Well, I’m off to help my mom with her non smart flip phone, and maybe see a movie and mall walk like a senior citizen (it’s dreary out today). Been Semper Fi with the healthy eating. Was a firestorm of a work week. That’s normal in my business. Tomorrow I’m doing a script reading for a friend’s new play.
Lenore I hear you on getting estate stuff out of the way. I have one thing left of Brian’s and I think one thing for my Dad’s. I’m so tired of paperwork. And yes, you will then begin to grieve, at least I know I did. I too have said that I will never marry again. Maybe someday date, but otherwise, I’m good.
Is it okay that though I miss Brian every moment, I am relieved not be a caregiver anymore?
I am sad every morning I wake up without him, but what I am sad for is mostly pre ALS Brian. The diapers and the feeding and the medicating and washing, caring for him like a baby was my labor of love. It gave us more time together and for that I am grateful. As for the tasks, for the rest of my life I will think it’s a luxury to wake up and feed no one but myself and my animals. Never to change a diaper before work.

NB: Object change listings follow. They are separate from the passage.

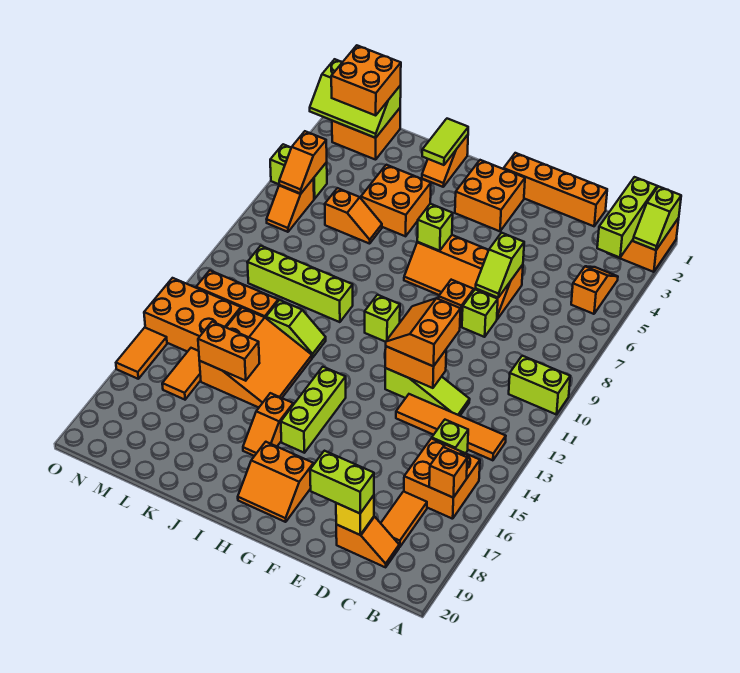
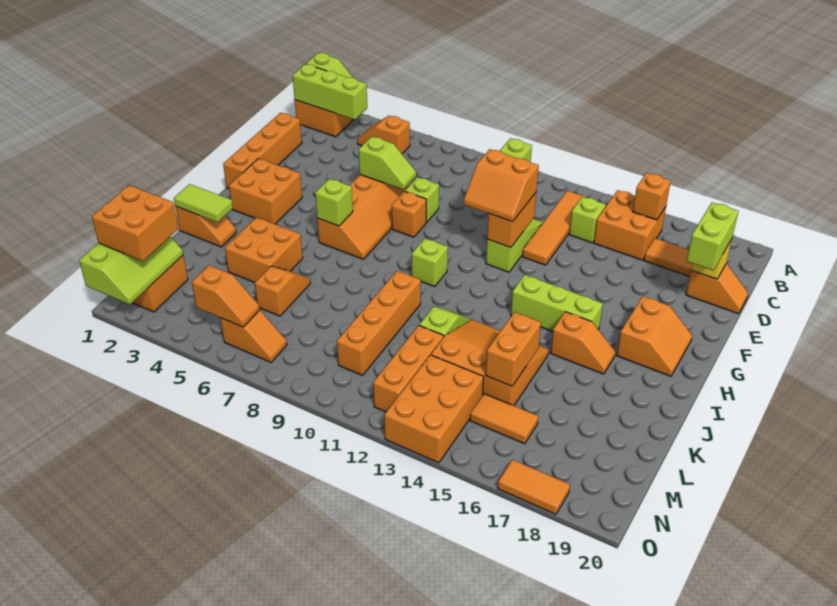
orange slope C19:D19 level 1 top D -> orange slope D19:D20 level 1 top 19
lime brick J10:M10 level 1 -> orange brick J10:M10 level 1
lime brick N5:O5 level 1 -> none
orange tile O15:O16 level 1 -> orange tile O17:O18 level 1

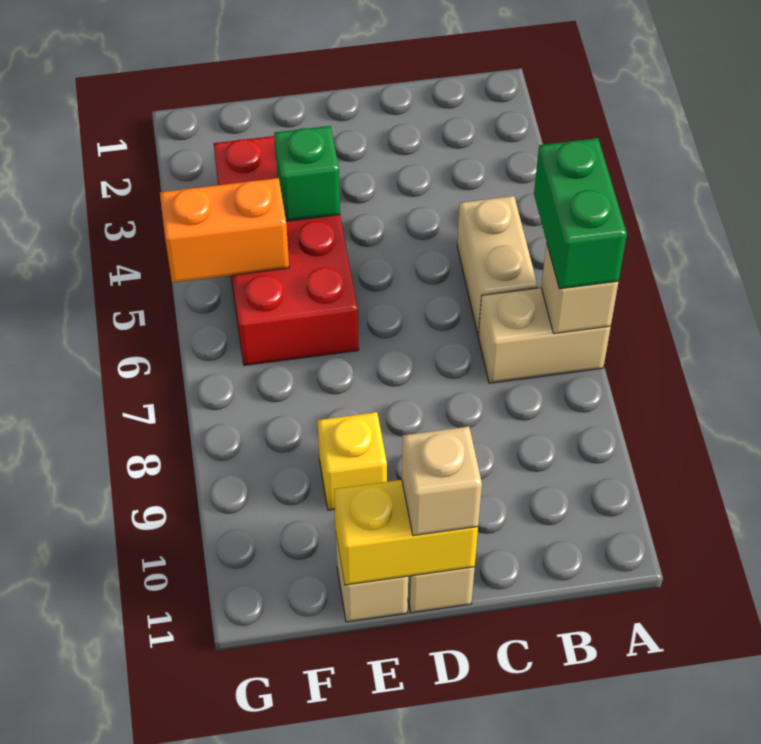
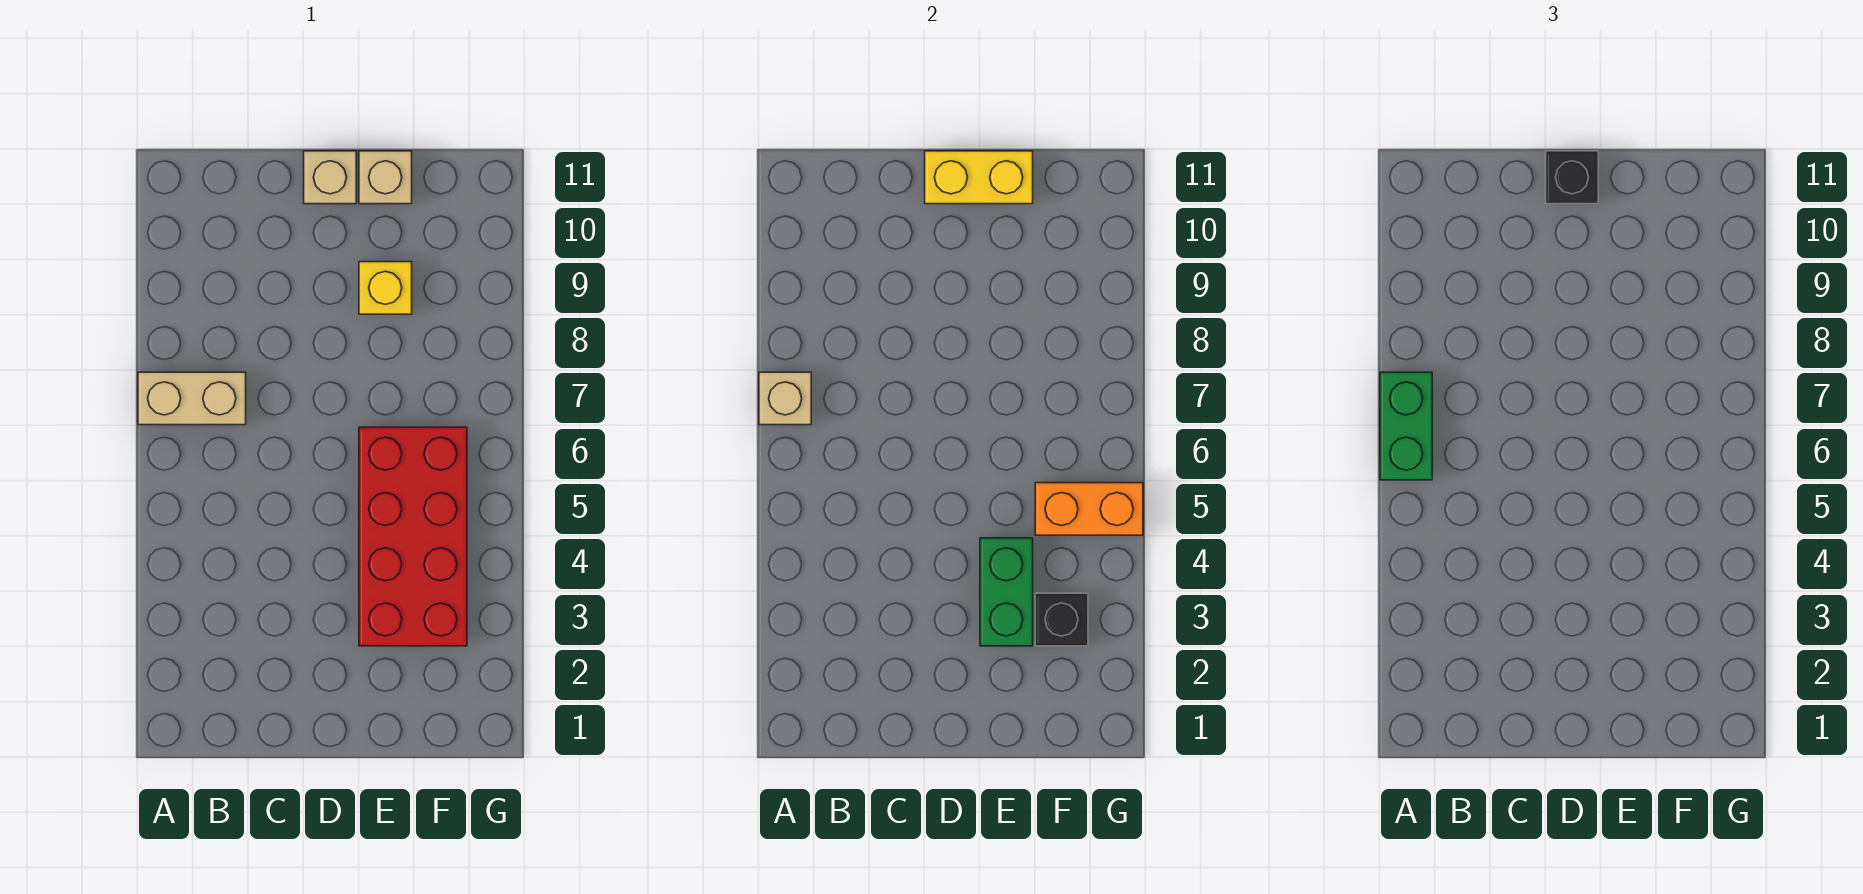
tan brick B5:B6 level 1 -> none
tan brick D11 level 3 -> black brick D11 level 3
green brick E4 level 2 -> green brick E3:E4 level 2
none -> black brick F3 level 2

My body still has some issues from all the moving Brian around that I did. Some caregivers find purpose in caregiving. I found a lot of hard work in addition to work and a lot of heartache and exhaustion for us both. God help me, I loved him more than life itself but I’d be lying if I said I enjoyed caregiving.
Lenore, of course it's ok to be glad that the caregiving part is over.

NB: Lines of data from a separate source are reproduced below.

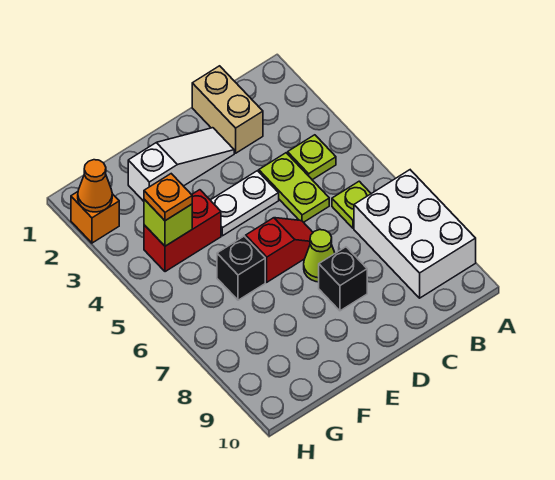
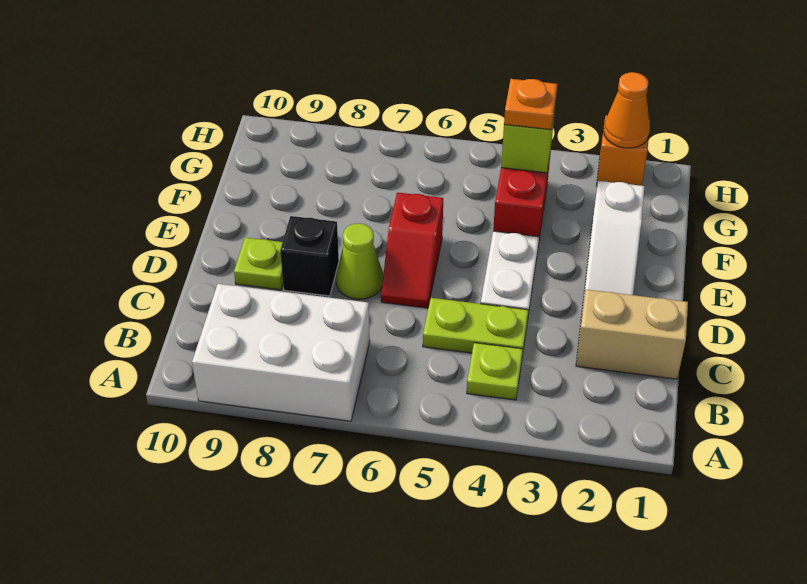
lime plate B6 level 1 -> lime plate D9 level 1
black brick F6 level 1 -> none

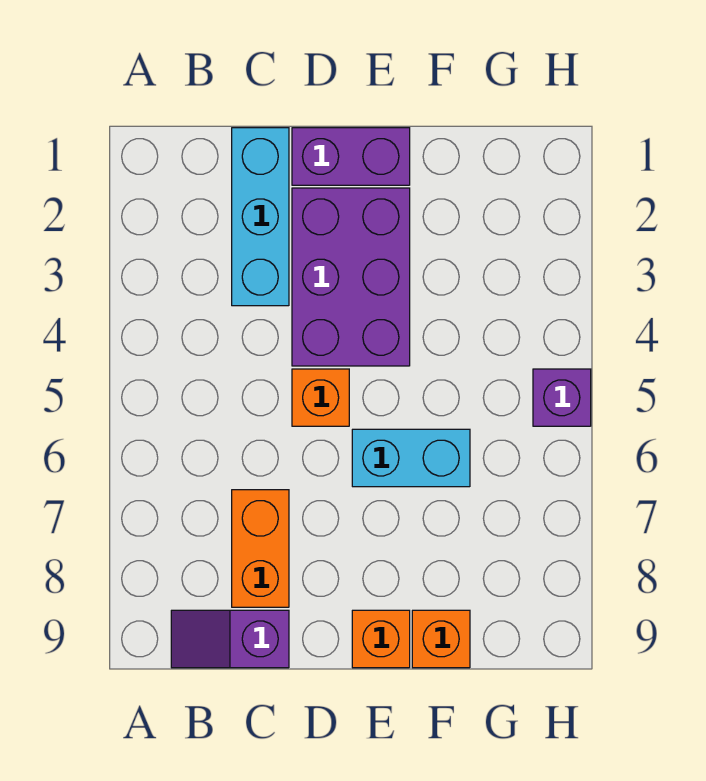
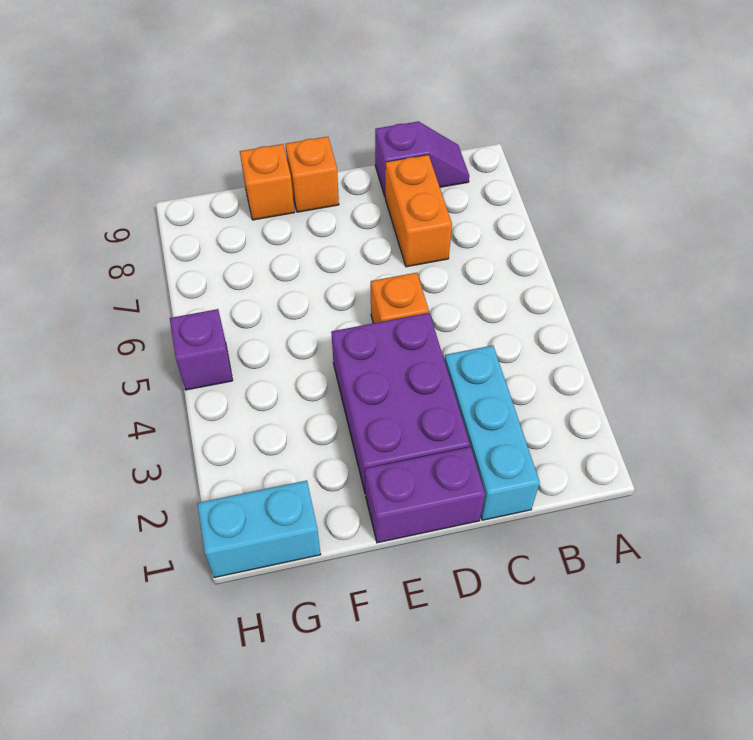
cyan brick E6:F6 level 1 -> cyan brick G1:H1 level 1

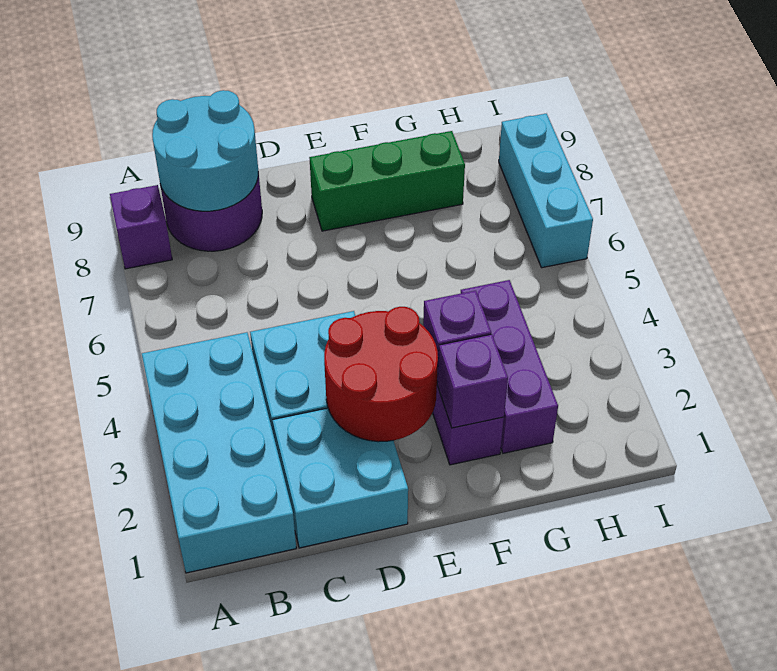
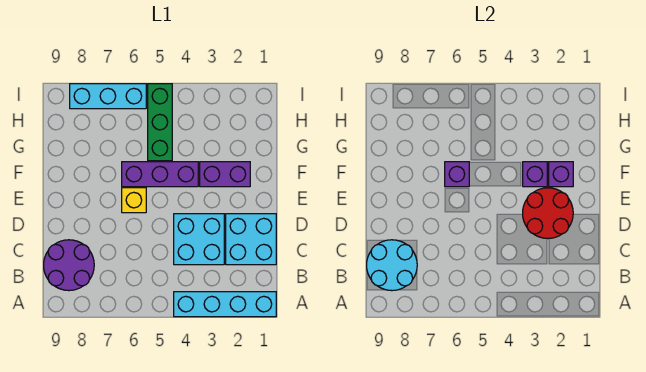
cyan brick A1:B4 level 1 -> cyan brick A1:A4 level 1
purple brick A8 level 1 -> purple brick F6 level 2
none -> yellow brick E6 level 1
green brick E8:G8 level 1 -> green brick G5:I5 level 1
purple brick G2:G4 level 1 -> purple brick F4:F6 level 1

Yes, you love him and miss him, and you would do it again if it meant he came back to you.
But, what you went through was bad for your health, physical and emotional (and when those two go, the mental processes go haywire also).
Yes, You did your best. You sacrificed and kept him alive as long as possible. You worked to make that time as good for him as possible. You did not bring on the disease, but you rose to the challenge and loved your man.
Now it's your time. Miss him, love him, heck, even talk to him. But take care of you. Sleep in, go to bed early, watch TV all day if you feel like it. Eat right, get rest and exercise, and reclaim your own health. It is absolutely what he would want you to do. Relearn what is to live your own life, and enjoy it.
There is absolutely no value in not appreciating being able to once again live for yourself. We accepted the life that ALS created for us, and we fought to care for out PALS. Now we need to appreciate the life that is left to us. To do anything else is a waste.
Big hugs. No guilt, my friend. Breath deeply and reclaim the joy. Don't let the monster take the rest o your life. In fact, I think we should have an even greater appreciation for our leisure than we ever had before, and that's ok. I'm enjoying taking things at my own pace so much that I am happy with just my dog for company.
Lenore - Becky put it so well I have nothing left to add.
I miss Brian terribly, but I don’t miss the caregiving.
When I was young, I was trained and worked as a Nurses Aide. I told myself that if I liked it, I’d get my RN. Well I hated it, moved on as soon as I could. I guess the reason I had that training was for my future when it was needed for Brian and I still don’t like it.
Lenore honey, this relief is a really normal feeling in the early months/years after losing the person you loved most in the world to such a shocking monster. Your relief is valid, the amount of pressure you were under every day is lifted, and the suffering you were witnessing is no longer in your face. Of course there is relief.
Missing the person you loved is a whole other thing, quite separate and just as valid.
It feels like a paradox of things going on inside, but even the opposite feelings make sense really. xxx
Still hassling with House, theoretically that should be resolved end of next week but somehow, I am dubious. If I end up having to lose my refi and go to probate, I will be more than a little upset. I need a new car for one thing and financially, everything has to hold if you have a home purchase or refi pending. Pending for six months for a fore-drawn conclusion would really stink.
On the brighter side, had a great dinner with friends last Friday, our ninth anniversary. It could have been a hard day but it was not.